On the surface, “unloved” funds may seem to be unloved for a reason: a period of underperformance, an out-of-favour investment strategy, challenges to the broader sector, or more appealing options elsewhere. But taking a contrarian approach to fund selection can also yield results.

Fund flow patterns over the past 26 years tell us that investors tend to buy funds that have performed well recently and sell what hasn't. This strategy can become self-reinforcing as strong inflows drive up stock prices, attracting more return-chasing investors, bidding up prices further still.

And just as inflows beget more inflows, outflows beget more outflows. Eventually, popular stocks become too expensive and unpopular ones too cheap, and the process reverses itself.

Investors who target the least popular areas of the market benefit when sentiment turns. Of course, outflows don’t make funds themselves any cheaper, but they might indicate which market sectors are unpopular and ready to recover.

Why You Should Buy the Unloved 

For the past 25 years, Morningstar has been testing the results for buying unloved funds, through its "Buy the Unloved" strategy. The approach points investors to cheap or out-of-favour parts of the market that may be due for a rebound, using fund flows as a guide.

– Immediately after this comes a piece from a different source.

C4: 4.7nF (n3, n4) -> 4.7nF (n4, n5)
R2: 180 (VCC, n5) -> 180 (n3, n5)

This involves investing equal sums in one fund from each of the three long-only equity Morningstar Categories with the largest calendar-year outflows, while avoiding those with the heaviest inflows. After three years, sell the stakes and invest the proceeds equally in that year’s unloved categories. The strategy is best suited for the periphery of your portfolio.

The results from the initial sample of US funds has been stark: the unloved portfolio has beaten the loved one (made up of the 3 most “loved” categories in terms of inflows) by a wide margin.

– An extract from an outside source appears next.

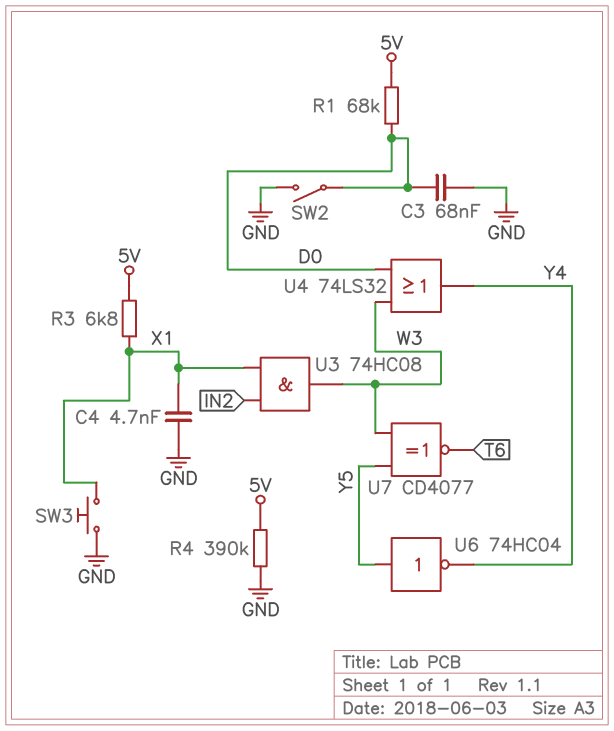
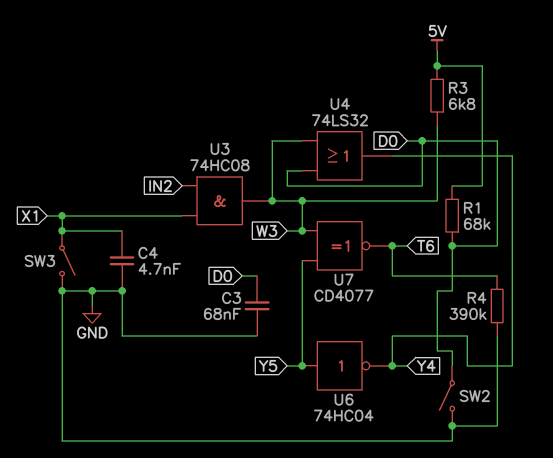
R3: 6.8k (5V, X1) -> 6.8k (5V, W3)
R4: 390k (5V, GND) -> 390k (GND, T6)
SW3: button (GND, X1) -> switch (GND, X1)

As showed in the chart below, $10,000 invested on January 1, 1994 in the “unloved” portfolio would have grown to $183,155 by December 31, 2020. The same amount invested in the “loved” portfolio would have grown to just $57,708 - considerably less than the $67,710 that an investment in the MSCI ACWI Index would have returned over the same period.

Unloved

The Most Unloved Funds in Europe

In looking to apply this to the European funds market, US Large-Cap Value Equity, Eurozone Large-Cap Equity, and Europe ex-UK Equity were the most unloved Morningstar equity categories in Europe last year.

Most unloved

Despite this, a number of funds could return to favour if markets are favourable to their categories. Here are some funds in unloved areas, which could prove a perfect portfolio match: 

Gold-rated JPMorgan US Value 

JPM US Value has a long-tenured lead manager and proven process. The fund’s management changed hands in June 2019 when Jonathan Simon stepped down from managing this offshore version of the strategy. But Morningstar analysts hold new manager Clare Hart in high regard, and rate her long tenure and strong supporting resources.

This portfolio generally sits at the border of the value and blend areas of the Morningstar Style Box. The tilt toward quality is evident in the proportion of holdings with a wide or narrow Morningstar Economic Moat Rating.

Silver-rated Robeco BP US Large Cap Equities 

Boston Partners veteran Joshua White has joined Robeco BP US Large Cap Equities' now five-person team. Centred on companies with an attractive relative valuation, positive momentum, and sound business fundamentals, the process begins with the firm's quantitative analyst team ranking the constituents of the Russell 1000 Index and ADRs based on a 13-factor model.

Managers are more benchmark-aware than some and overweight each individual position the fund shares with the Russell 1000 Value Index. Overall, the fund can lag in junk-led rallies, and can also stumble during short-term drops, but actions taken during those volatile periods have typically set the fund up for success.

Gold-rated iShares Core MSCI EMU UCITS ETF

Morningstar Analysts believe iShares Core MSCI EMU ETF is one of the standout options for investors seeking exposure to eurozone large-cap equities, and think it will comfortably outperform its peers over a full market cycle. This is one of the cheapest and most representative index funds in a category in which passive funds have performed well.

The ETF offers broad and representative cap-weighted exposure to eurozone large-cap equities. With around 240 constituents, including a number of mid- and small caps, the MSCI EMU Index stands as a much better proposition for buy-and-hold investors than the more popular but mega-cap-heavy Euro Stoxx 50 Index.The fund has an ongoing charge of 0.12% and has comfortably outperformed its average category peer over three, five, and 10 years.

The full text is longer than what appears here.